Wadjemup Aboriginal Burial Ground

State records indicate that at least 373 Aboriginal prisoners died in custody on Rottnest Island and are buried in unmarked graves in at least two areas to the north of the Quod. 

Historical records note that the first cemetery became full following an outbreak of influenza in 1883 and that a second was established further away from the prison.  The area is now known as the Wadjemup Aboriginal Burial Ground. 

This site is very significant to all the Aboriginal people of Western Australia. 

Hidden History

As the Island was transformed to a recreation and holiday destination in the early 1900s, its prison history and the burial ground were concealed.

The area was planted with rows of tuart trees and established as park land.  It was later used as an internment camp during the First and Second World Wars and between the wars became a campground for tourists known as Tentland.  Thousands of people unknowingly camped on the unmarked graves of the Aboriginal prisoners for over a century.

Re-discovery

Human remains were uncovered during civil works in 1970 and possibly on one other occasion in the 1960s.  These discoveries were not made public until a decade later.

During the 1980s Aboriginal activists commenced calls for the State government to acknowledge the Island’s prison history and memorialise the Burial Ground.  The establishment of the Rottnest Island Deaths Group Aboriginal Corporation (RIDGAC) in 1993 formalised this movement.

A site boundary for the burial ground was mapped in the 1980s based on available historical data and listed by the Department of Aboriginal Sites.  As a result, the southern part of Tentland was closed and a Temporary Protected Area was established.
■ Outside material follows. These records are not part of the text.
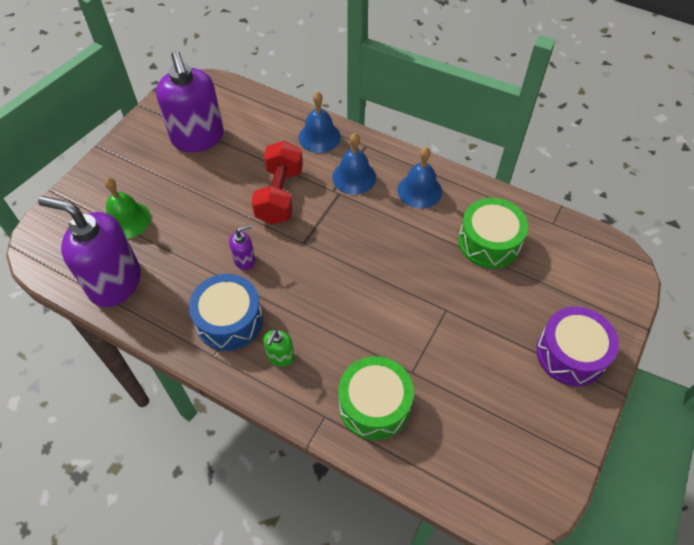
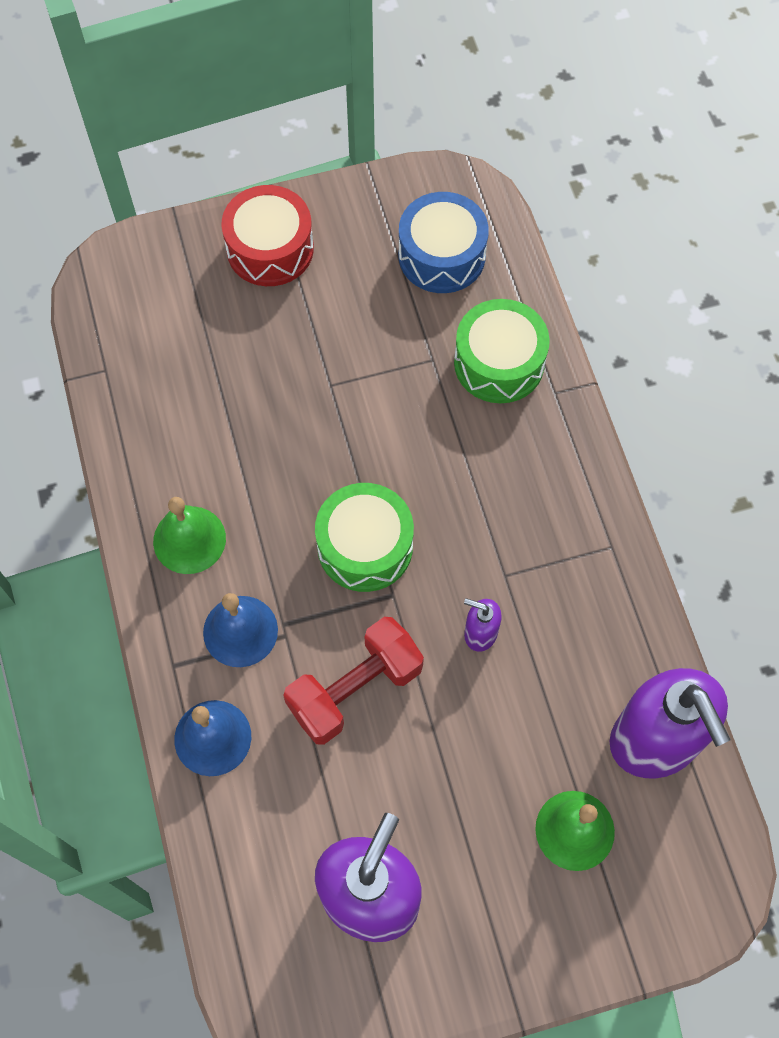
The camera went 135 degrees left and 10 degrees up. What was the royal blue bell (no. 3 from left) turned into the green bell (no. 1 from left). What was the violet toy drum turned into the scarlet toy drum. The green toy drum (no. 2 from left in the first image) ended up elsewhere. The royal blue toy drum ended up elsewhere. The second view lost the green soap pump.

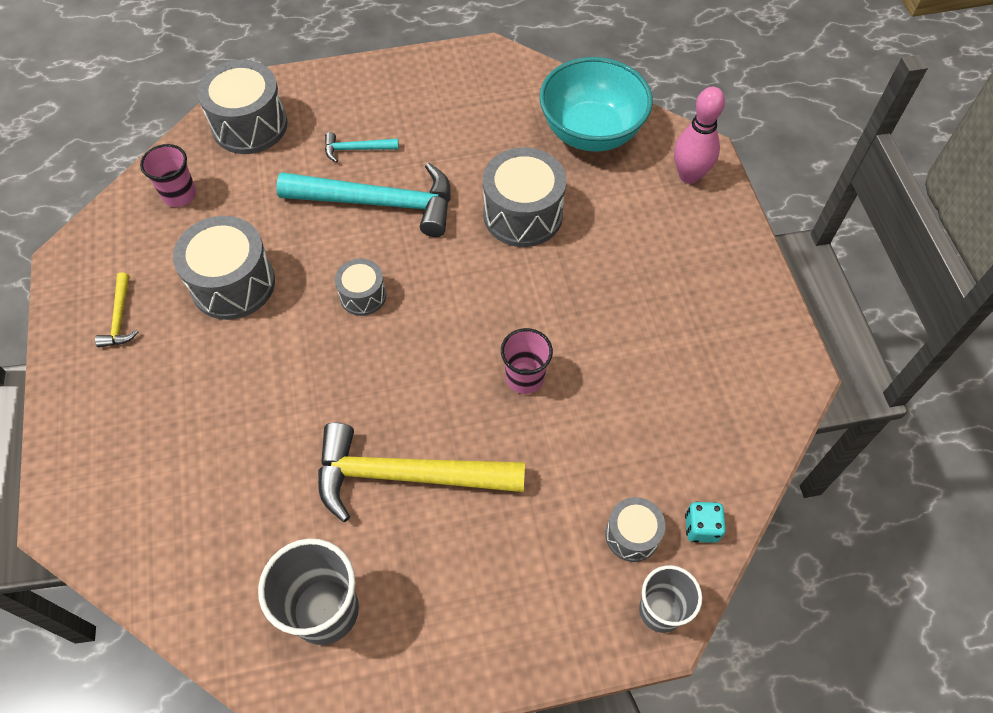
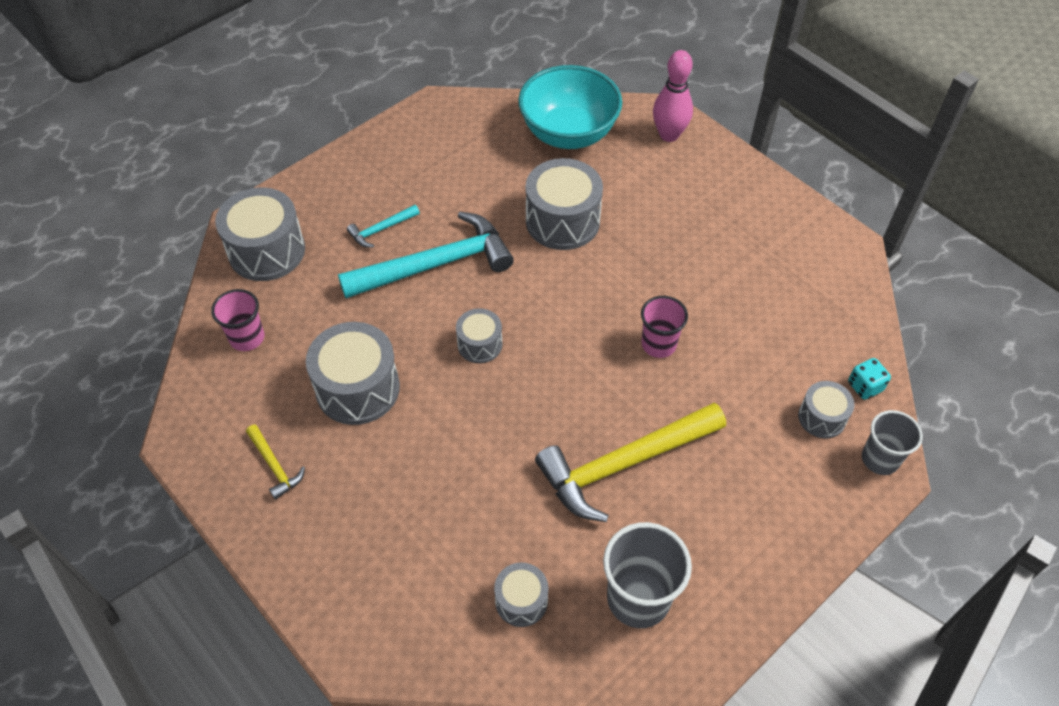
The camera went 30 degrees left and 5 degrees down. The second view gained the ash-grey toy drum (no. 4 from left).

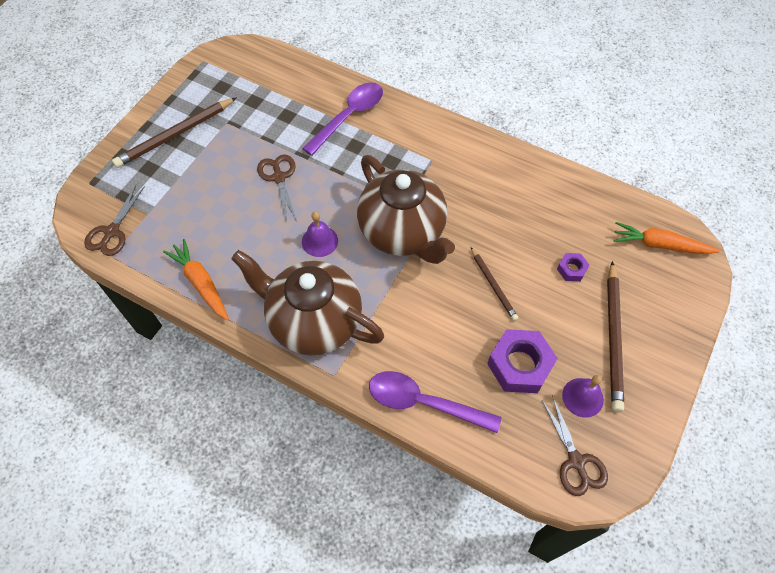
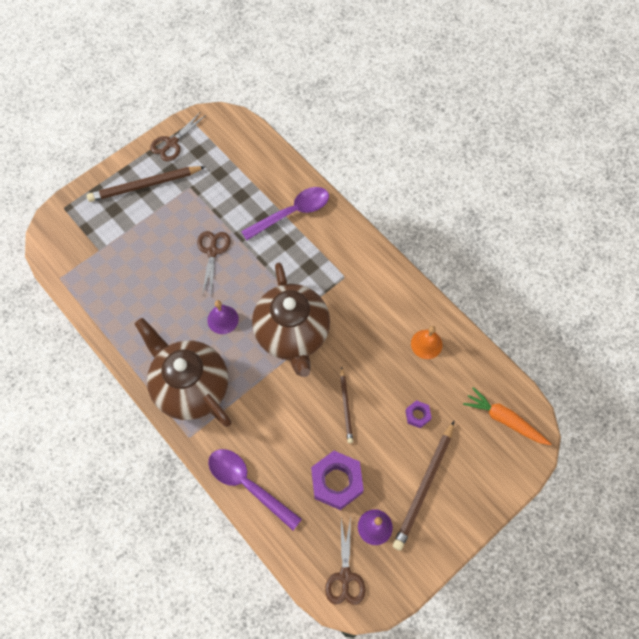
The camera went 20 degrees right and 5 degrees up. The brown pair of scissors (no. 1 from left) ended up elsewhere. The second view gained the orange bell. The second view lost the orange carrot (no. 1 from left).

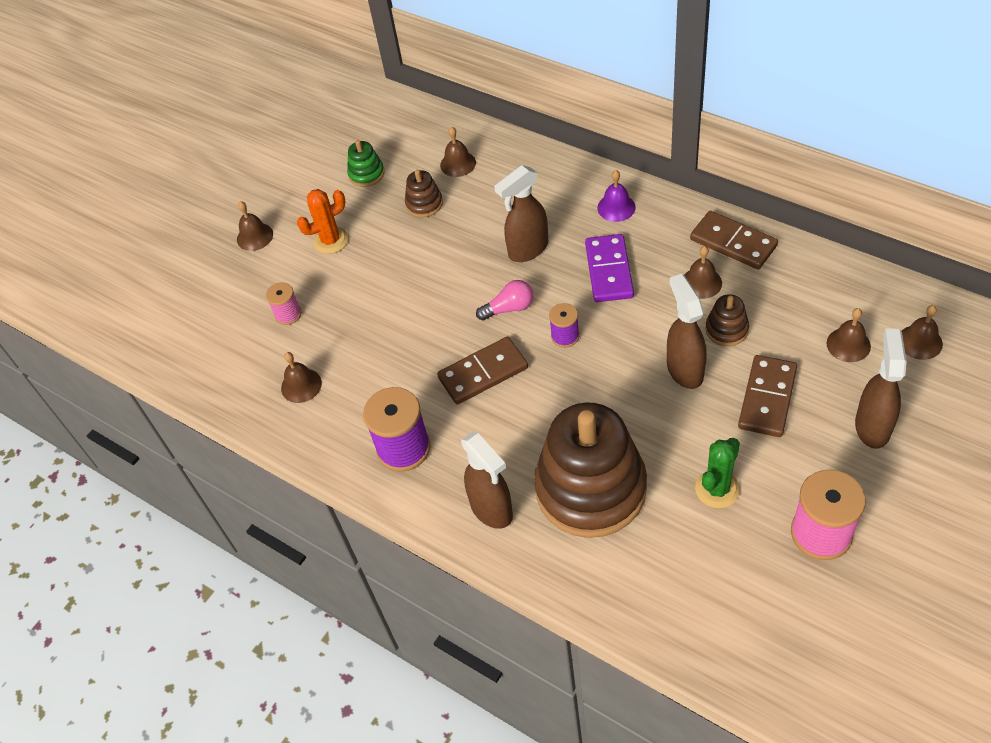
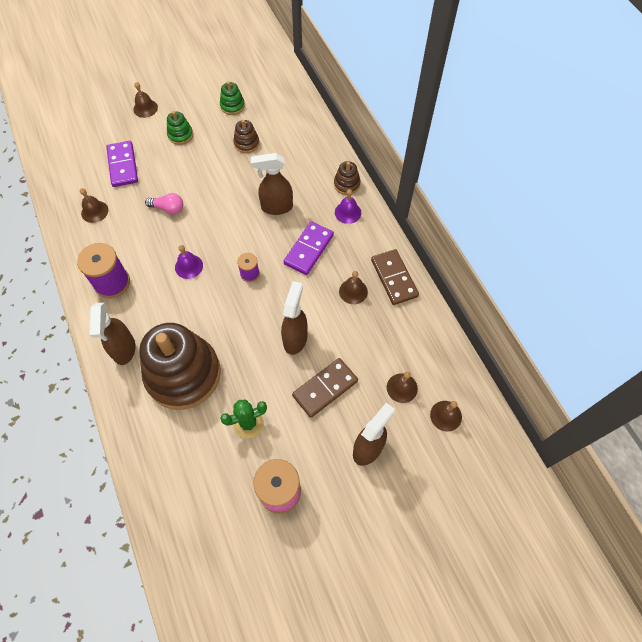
The camera went 25 degrees right and 10 degrees up. Where the pink bobbin (no. 1 from left) stood, the violet domino piece (no. 1 from left) came to stand. The pink light bulb ended up elsewhere. Where the orange prickly plant stood, the green stacking toy (no. 1 from left) came to stand. Where the brown domino piece (no. 1 from left) stood, the violet bell (no. 1 from left) came to stand. The brown stacking toy (no. 3 from left) ended up elsewhere. The second view lost the brown bell (no. 3 from left).

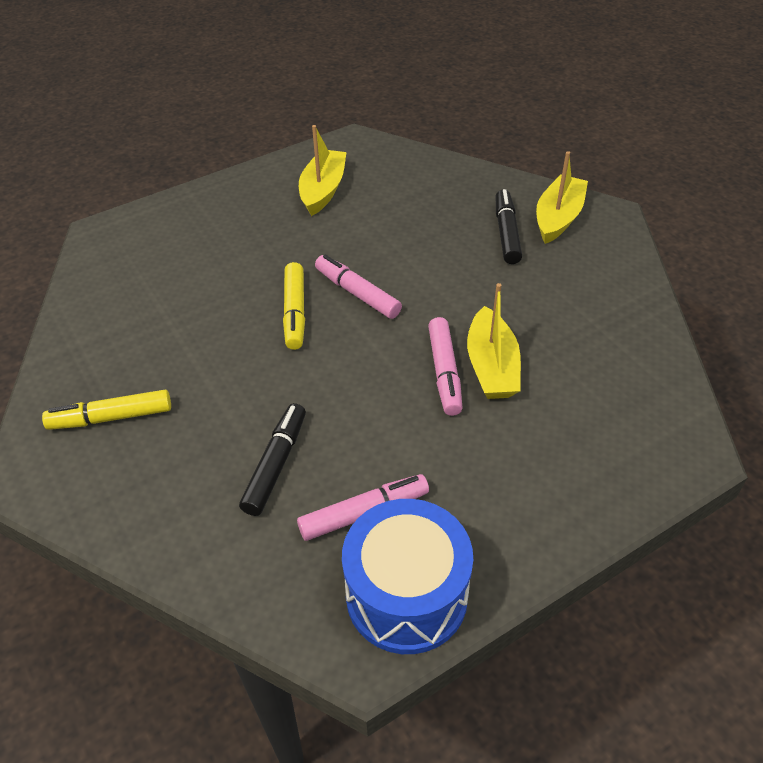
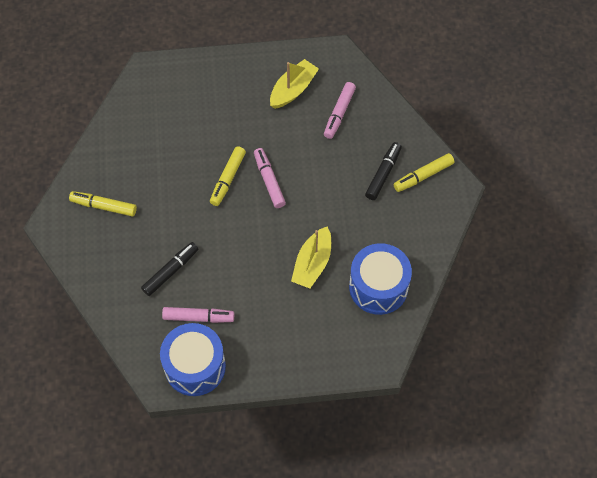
The camera went 25 degrees right and 15 degrees up. The pink felt pen (no. 3 from left) ended up elsewhere. The second view gained the royal blue toy drum (no. 2 from left). Where the yellow sailboat (no. 3 from left) stood, the yellow felt pen (no. 3 from left) came to stand.

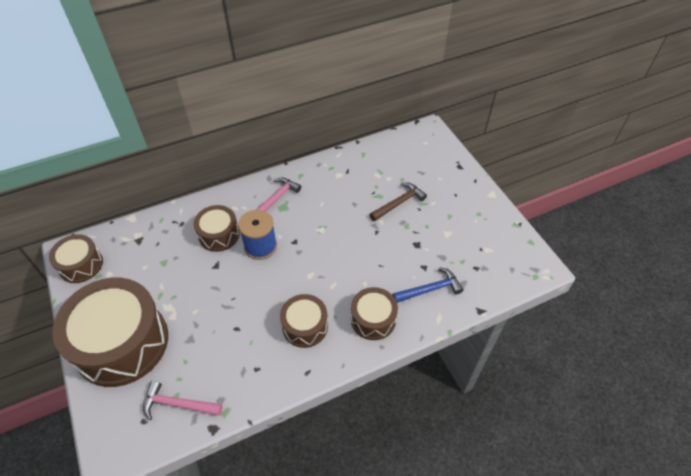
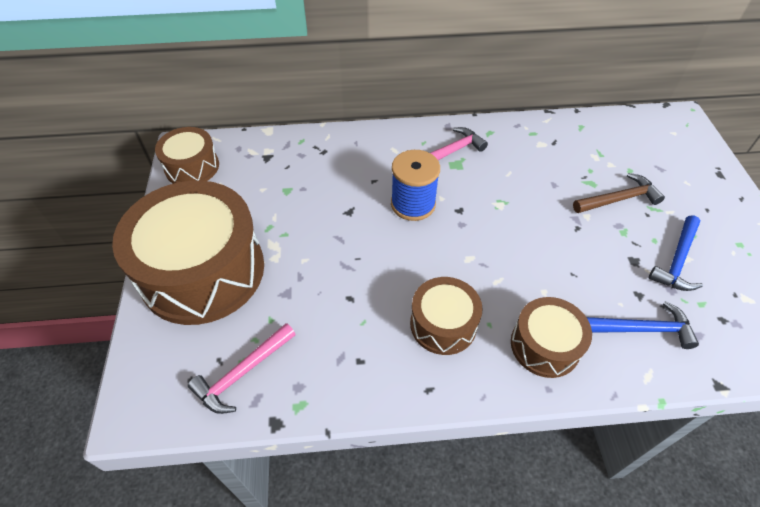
The camera went 20 degrees right and 0 degrees up. The pink carpenter's hammer (no. 1 from left) ended up facing another way, 75 degrees counterclockwise from before. The second view gained the royal blue carpenter's hammer (no. 2 from left). The second view lost the brown toy drum (no. 3 from left).

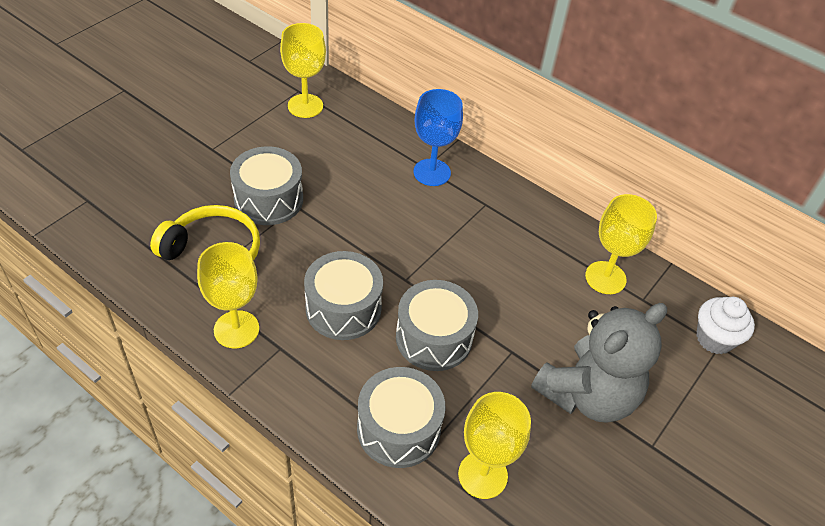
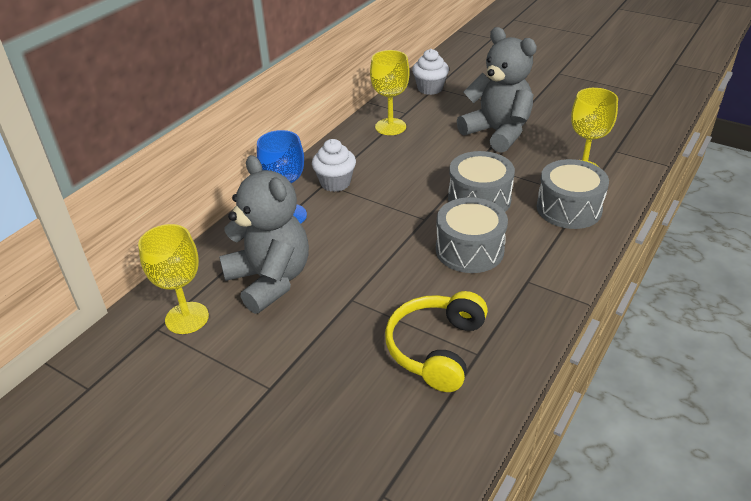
The camera went 90 degrees left and 10 degrees down. The second view gained the ash-grey stuffed bear (no. 1 from left). The second view gained the pure white muffin (no. 1 from left). The second view lost the yellow chalice (no. 1 from left). The second view lost the ash-grey toy drum (no. 1 from left).

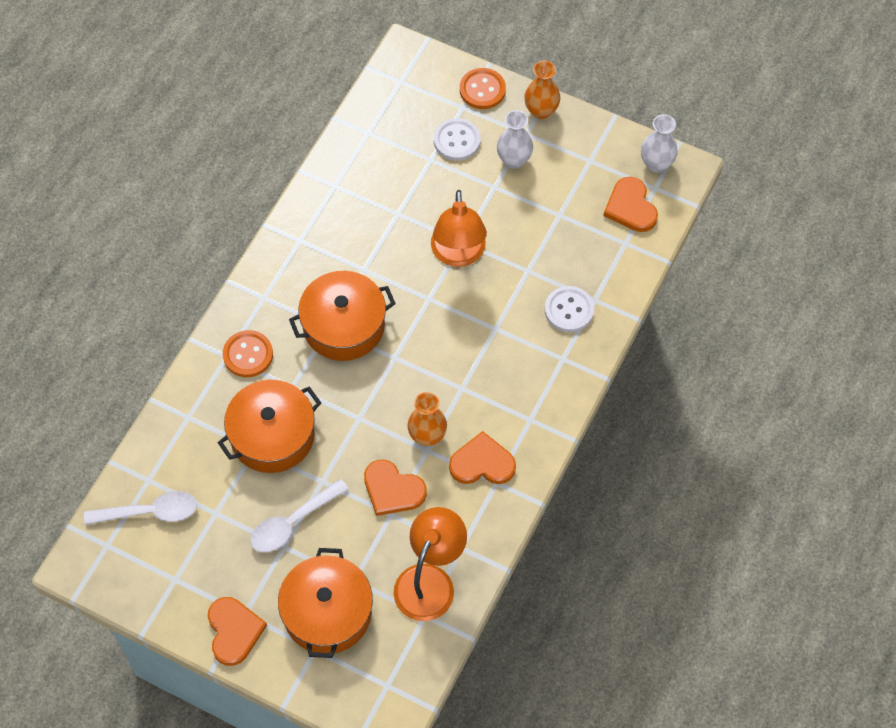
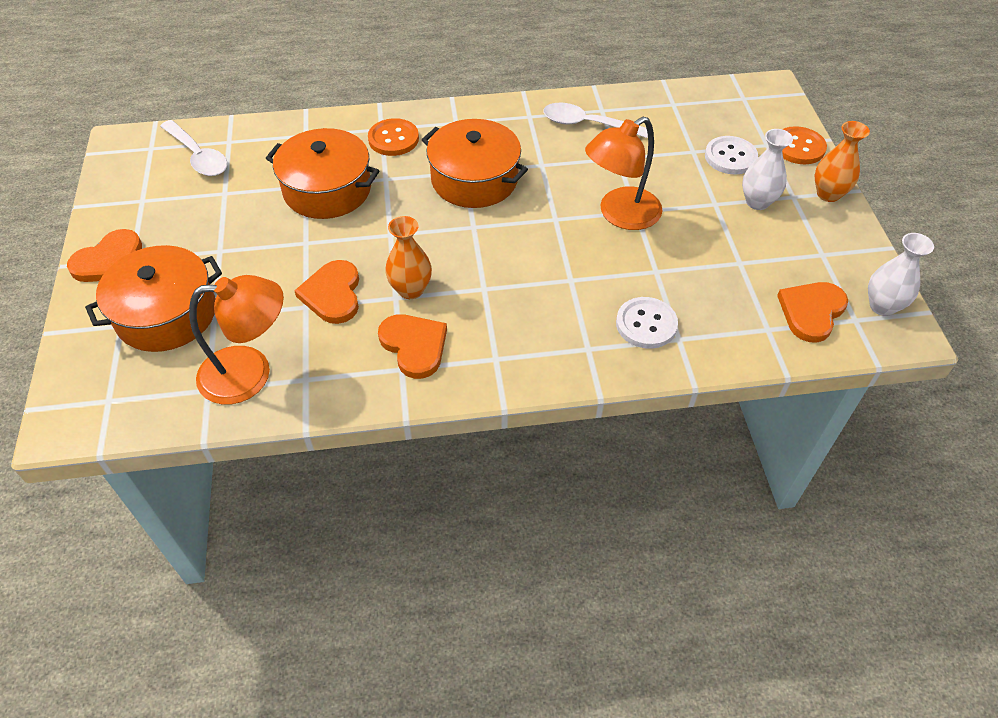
The camera went 55 degrees right and 10 degrees down. The pure white tablespoon (no. 2 from left) ended up elsewhere.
However, many people believed that this site did not encompass the entire Burial Ground.

In order to more accurately map the site boundary, a three-day trial of experimental Ground Penetrating Radar (GPR) was undertaken in 1990 by Curtin University geophysicists under the guidance of the Aboriginal community (including members of the Rottnest Island Deaths Group Aboriginal Corporation).  Three more surveys followed in 1991 and 1992 and resulted in an expansion of the site.  Yet there was still doubt regarding the true extent of the Burial Ground.

In 1993, human remains were again unearthed, this time during tele-communication works in the northern section of Tentland.  The corresponding section of Tentland was fenced off and in 2004 another GPR survey was conducted to determine the entire extent of the Burial Ground.  The team surveyed and area of ~44,000m2 (4.4ha) and found that disturbed ground that contained anomalies within the soil structure that were indicative of graves stretched over an area of ~25,000m2 (2.5ha).

Tentland was closed in 2007.

Click here to read more about the Quod.

Click here to read more about the Wadjemup Project.

Click here to read more about the Island’s Aboriginal history.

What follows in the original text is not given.